University Professor and Co-director, Center for Applied Proteomics and Molecular Medicine
A renowned proteomics and cell signaling expert, Petricoin came to George Mason University from the U.S. Food and Drug Administration Center for Biologics Evaluation and Research, where he served as a senior investigator. His expertise also includes drug and biologic effects on signal transduction and kinase-driven cascades, diagnostic platform development, pathogenic microbiology, and artificial intelligence-based bioinformatics tools.
Petricoin holds a doctorate in microbiology from the University of Maryland at College Park. He serves on numerous editorial boards, has co-written more than 170 articles for peer-reviewed publications, and is a member of the American Association for Cancer Research.
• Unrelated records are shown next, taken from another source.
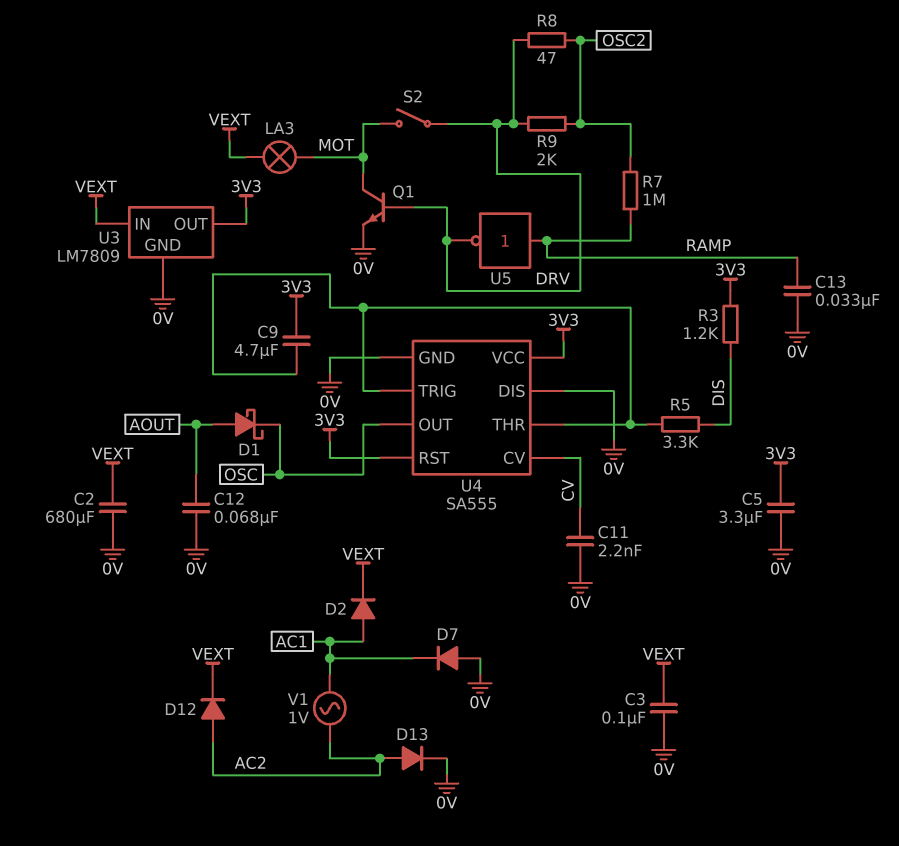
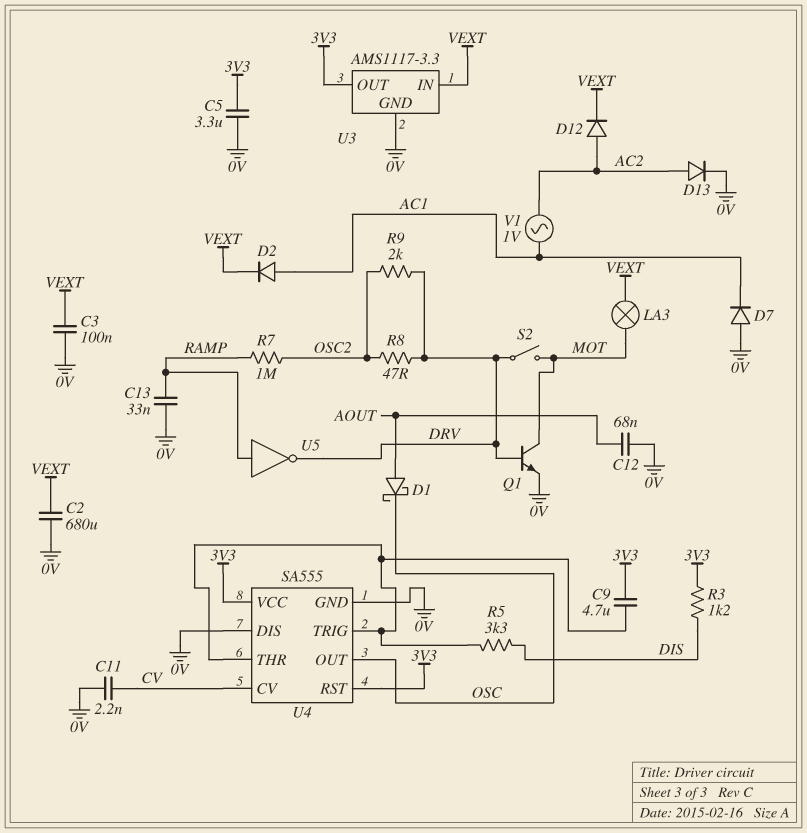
U3: LM7809 -> AMS1117-3.3

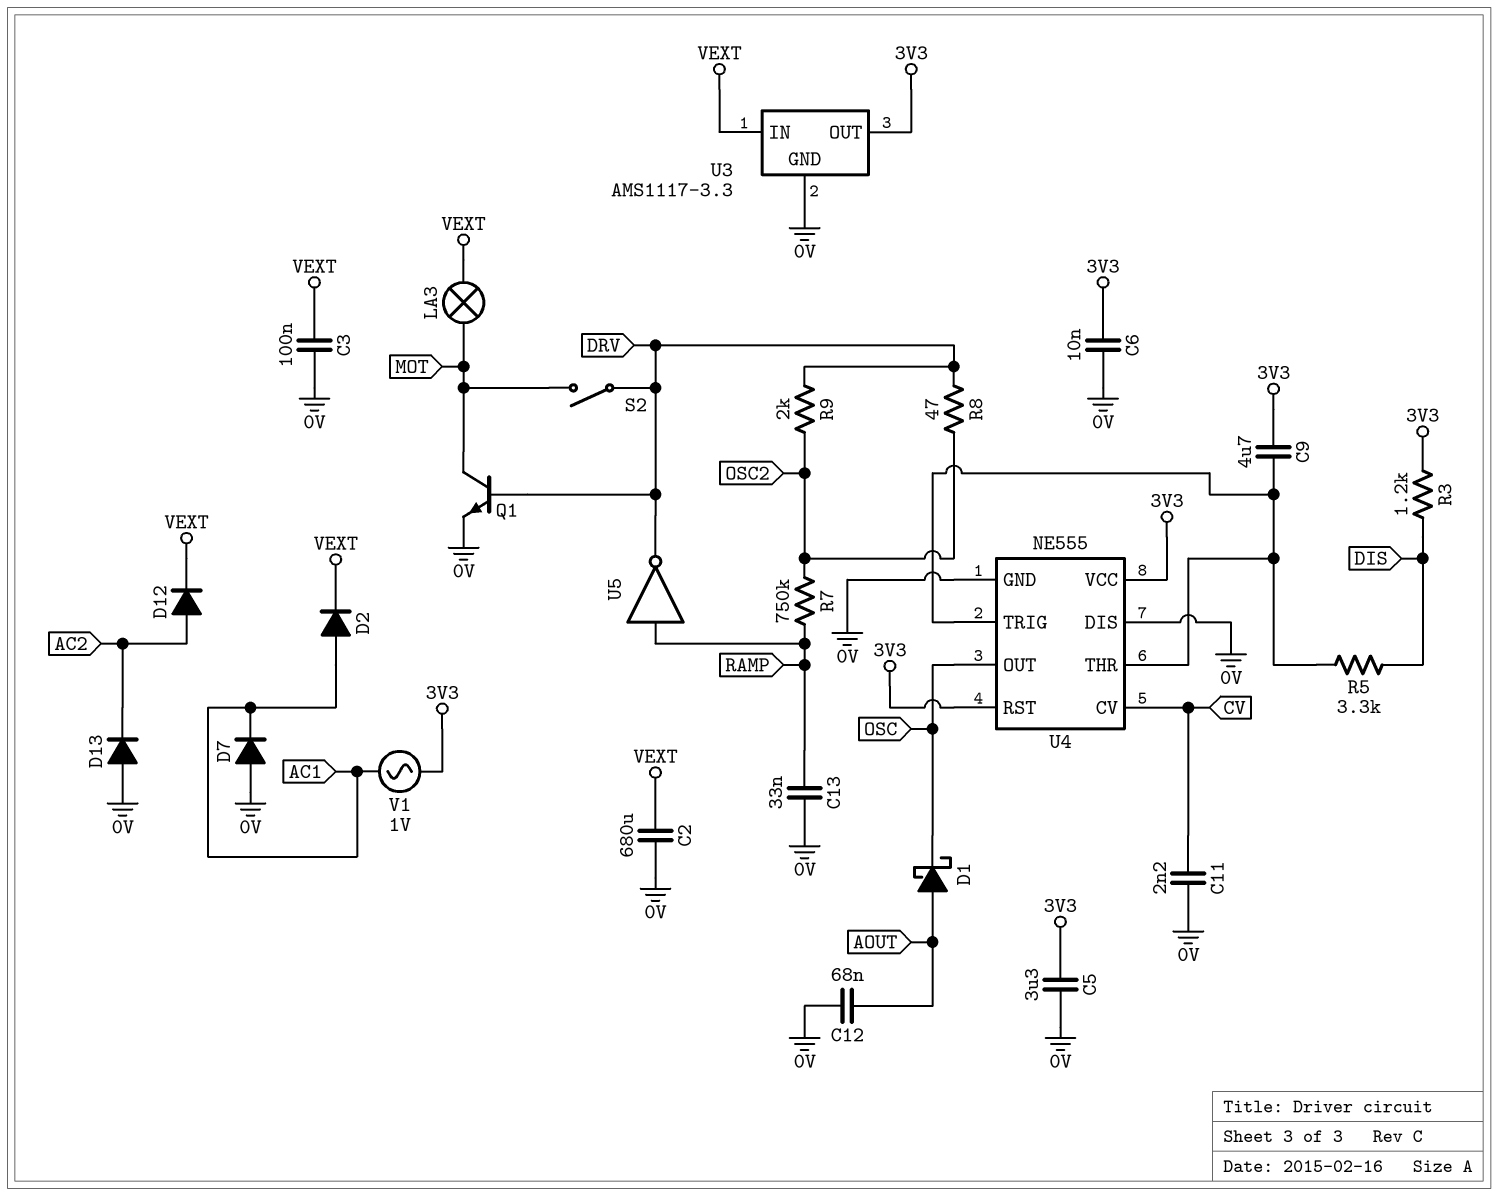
C6: none -> 10nF (0V, 3V3)
D13: diode (A AC2, K 0V) -> diode (A 0V, K AC2)
R7: 1M (OSC2, RAMP) -> 750k (OSC2, RAMP)
U4: SA555 -> NE555
V1: AC 1V (AC1, AC2) -> AC 1V (3V3, AC1)

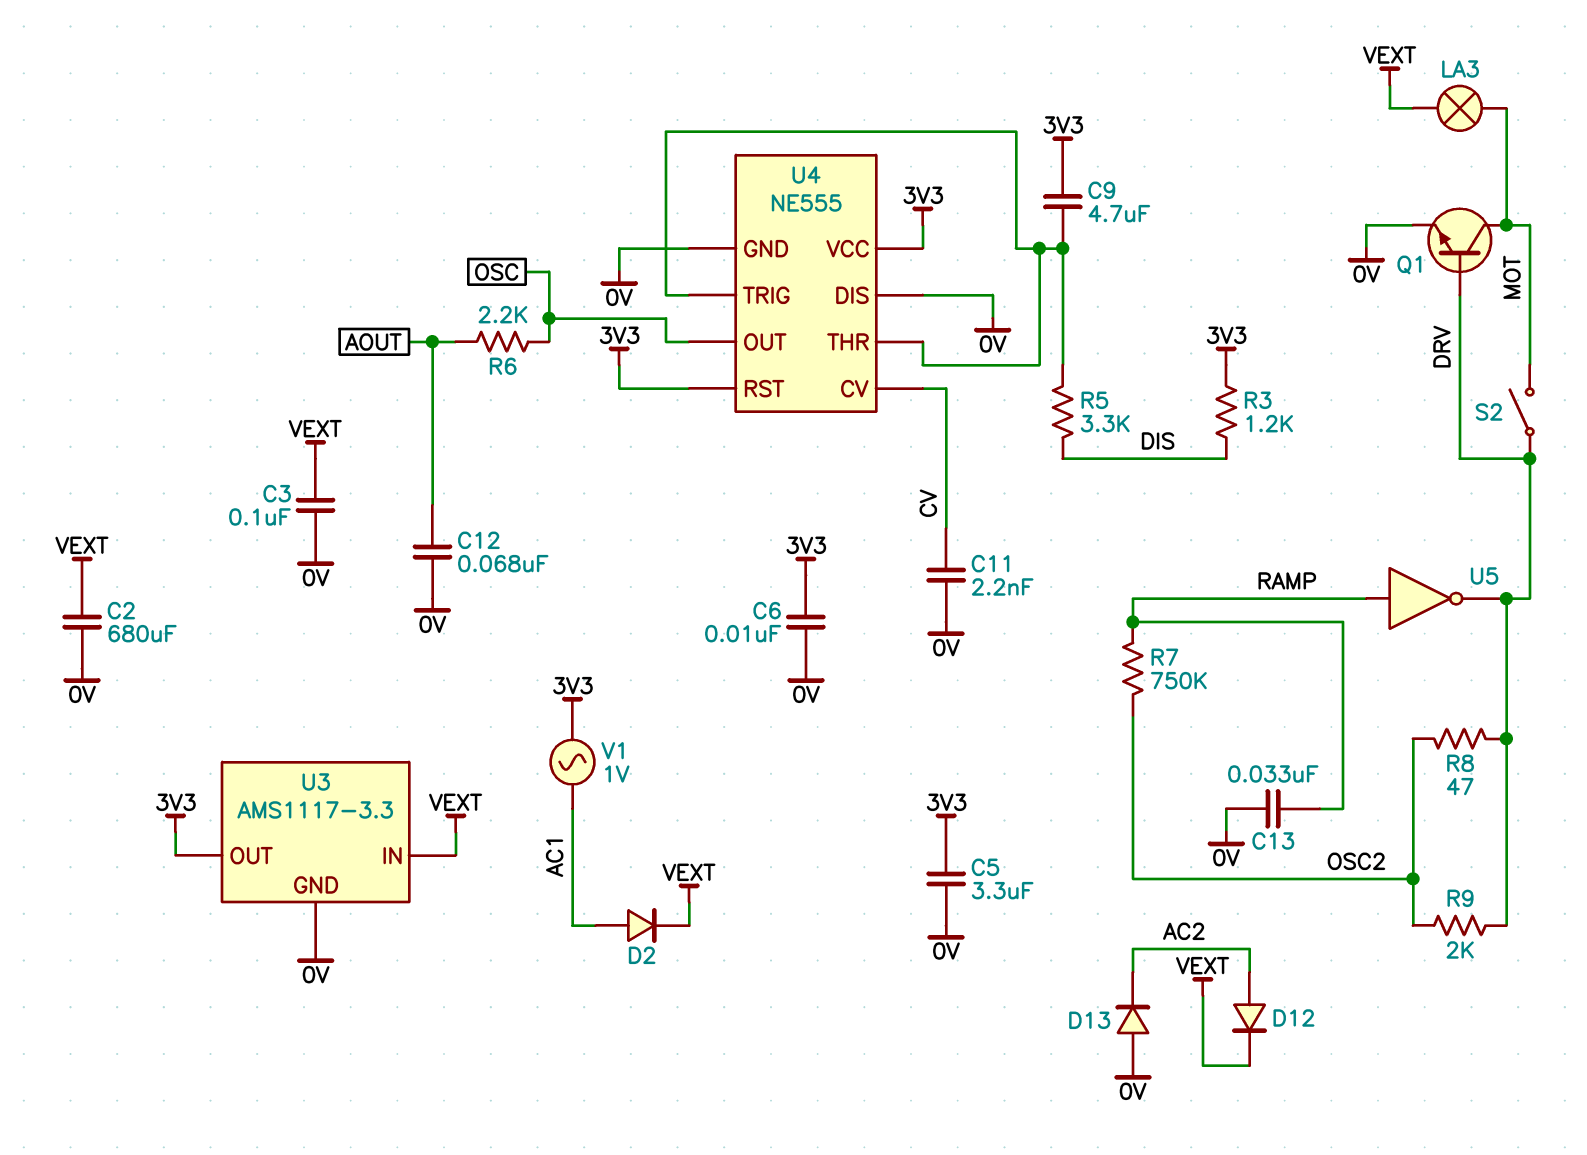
D1: schottky (A AOUT, K OSC) -> none
D7: diode (A 0V, K AC1) -> none
R6: none -> 2.2k (AOUT, OSC)

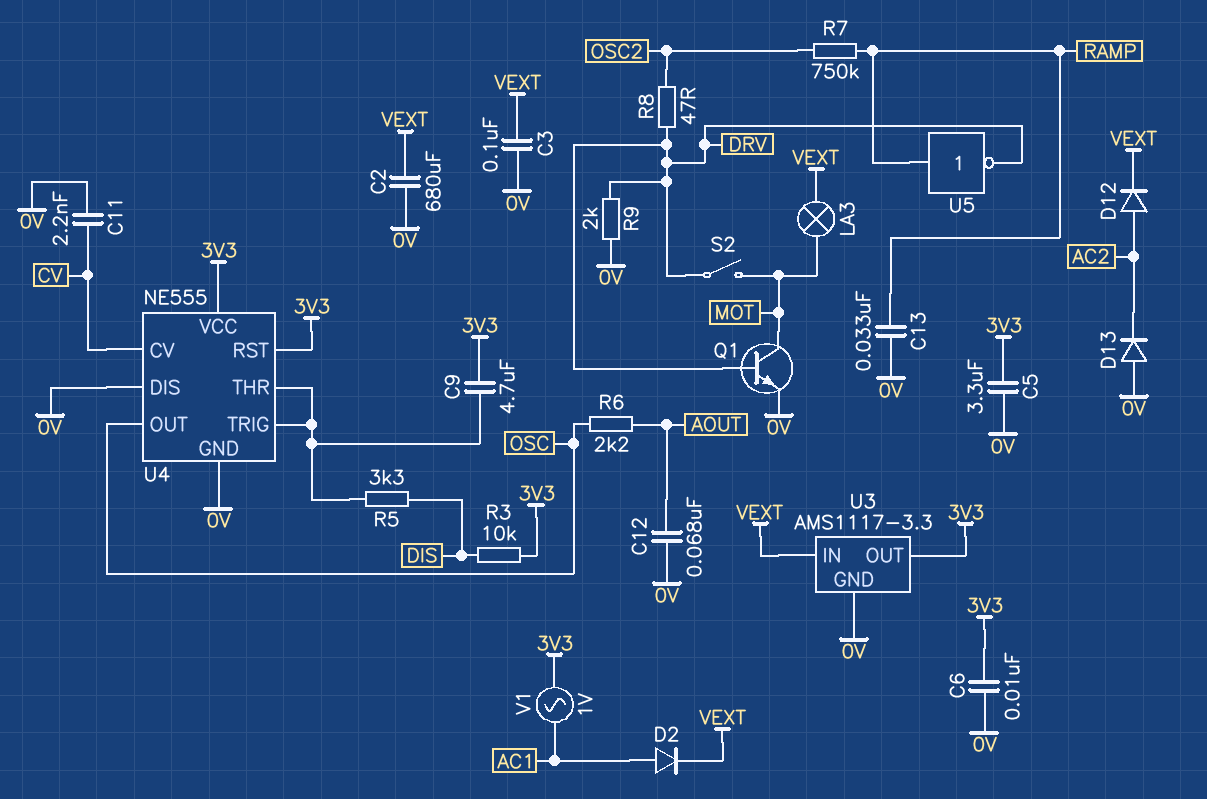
R3: 1.2k (3V3, DIS) -> 10k (3V3, DIS)
R9: 2k (DRV, OSC2) -> 2k (0V, DRV)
Petricoin and Center for Applied Proteomics and Molecular Medicine Co-director Lance A. Liotta, who are internationally recognized for their pioneering research in proteomics and molecular medicine, co-founded the George Mason University Center for Applied Proteomics and Molecular Medicine in 2005. They currently are exploring their recent discovery of an archive of protein fragments in the blood that are biomarker candidates for breast, ovarian, and lung cancers. Their immediate goals are to validate these potential biomarkers in clinical trials to determine their feasibility in the diagnosis of cancer prior to metastasis, and to analyze molecular pathways in diseased tissue to determine individualized and targeted treatments for patients. The team also is investigating the development and use of nanotechnology to synergize with proteomic tools for new types of biosensors, nanoparticles for biomarker discovery, and nanoelectronics. Liotta and Petricoin have more than 20 patents pending in the areas of cancer theranostics, biomarkers, and related technologies.